Journal of Postgraduate Medicine, Education and Research
Volume 56 | Issue 4 | Year 2022

One-third of Children with Febrile Neutropenia and Upper Respiratory Tract Infection Have an Identifiable Viral Isolate in Nasopharyngeal Aspirate: A Prospective Observational Study

Ananta Rao Kancharapu1, Pritam Singha Roy2, Radha Kanta Ratho3, Subhabrata Sarkar4, Amita Trehan5, Deepak Bansal6

1,2,5,6Hematology-Oncology Unit, Department of Pediatrics, Advanced Pediatrics Center, Postgraduate Institute of Medical Education and Research (PGIMER), Chandigarh, India

3,4Department of Virology, Postgraduate Institute of Medical Education and Research (PGIMER), Chandigarh, India

Corresponding Author: Deepak Bansal, Hematology-Oncology Unit, Department of Pediatrics, Advanced Pediatrics Center, Postgraduate Institute of Medical Education and Research (PGIMER), Chandigarh, India, Phone: +91 9815954122, e-mail:

Received on: 08 March 2022; Accepted on: 11 March 2022; Published on: 31 December 2022


Background: Upper respiratory tract infections (URTI) are common during episodes of febrile neutropenia (FN) in children receiving chemotherapy. Identification of viral organisms in children with FN and URTI may aid in reducing the duration of antibiotics.

Materials and methods: The prospective study was conducted over 1½ years (July 2012–December 2013). Nasopharyngeal aspirates (NPA) of children (age ≤14 years) with acute leukemia or non-Hodgkin lymphoma with FN and symptoms of URTI (rhinorrhea with/without cough) were obtained. Reverse transcription polymerase chain reaction (RT-PCR) was utilized to identify respiratory syncytial virus (RSV), human parainfluenza virus 3 (HPIV-3), and human metapneumovirus (HMPV). Real-time PCR was performed for the detection of influenza A and B.
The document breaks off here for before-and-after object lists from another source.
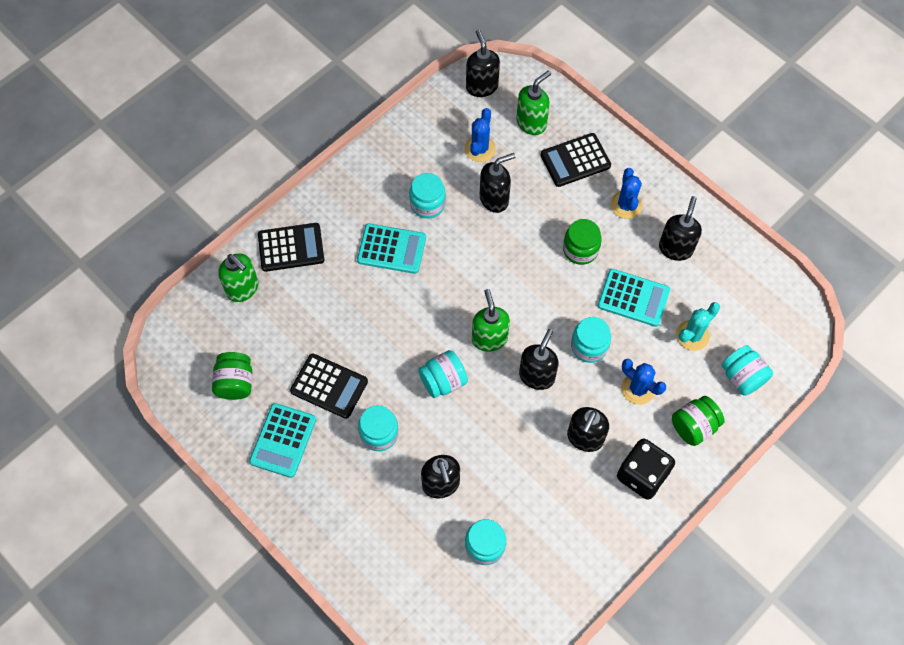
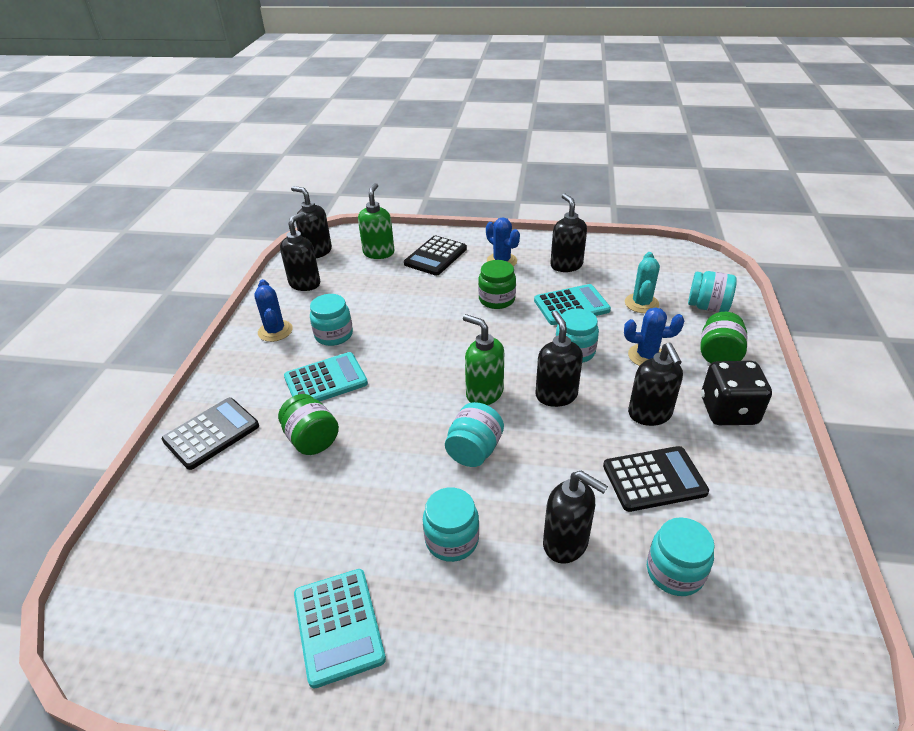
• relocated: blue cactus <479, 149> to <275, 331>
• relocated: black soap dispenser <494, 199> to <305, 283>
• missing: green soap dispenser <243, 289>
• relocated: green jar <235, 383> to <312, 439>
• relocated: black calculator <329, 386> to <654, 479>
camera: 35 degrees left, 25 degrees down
Results: A total of 57 patients with a mean age of 6 years (range: 0.5–14) were included. The majority (89.5%) had acute lymphoblastic leukemia (ALL). About 21 viral isolates were identified in 19 (33%) patients. Influenza A and B (62%) topped the list, followed by RSV and HPIV-3 (14% each) and HMPV (10%). Blood cultures returned sterile from all. All patients recovered uneventfully from the episode of FN. Age (p = 0.35), absolute neutrophil count (ANC) (p = 0.68), or phase of chemotherapy (p = 0.36) were not identified as risk factors for the identification of the viral etiology. A higher proportion of samples collected during winter/spring were PCR-positive as compared to summer/autumn (56.7% vs 14.8%; p = 0.036).

Conclusion: One-third of children with FN and URTI had an identifiable viral etiology. Future trials may be conducted to explore if antibiotics can be stopped early in patients with low-risk FN and URTI with an identifiable viral etiology.

Clinical significance: The study contributes to data for antibiotic stewardship for managing children with low-risk FN and URTI.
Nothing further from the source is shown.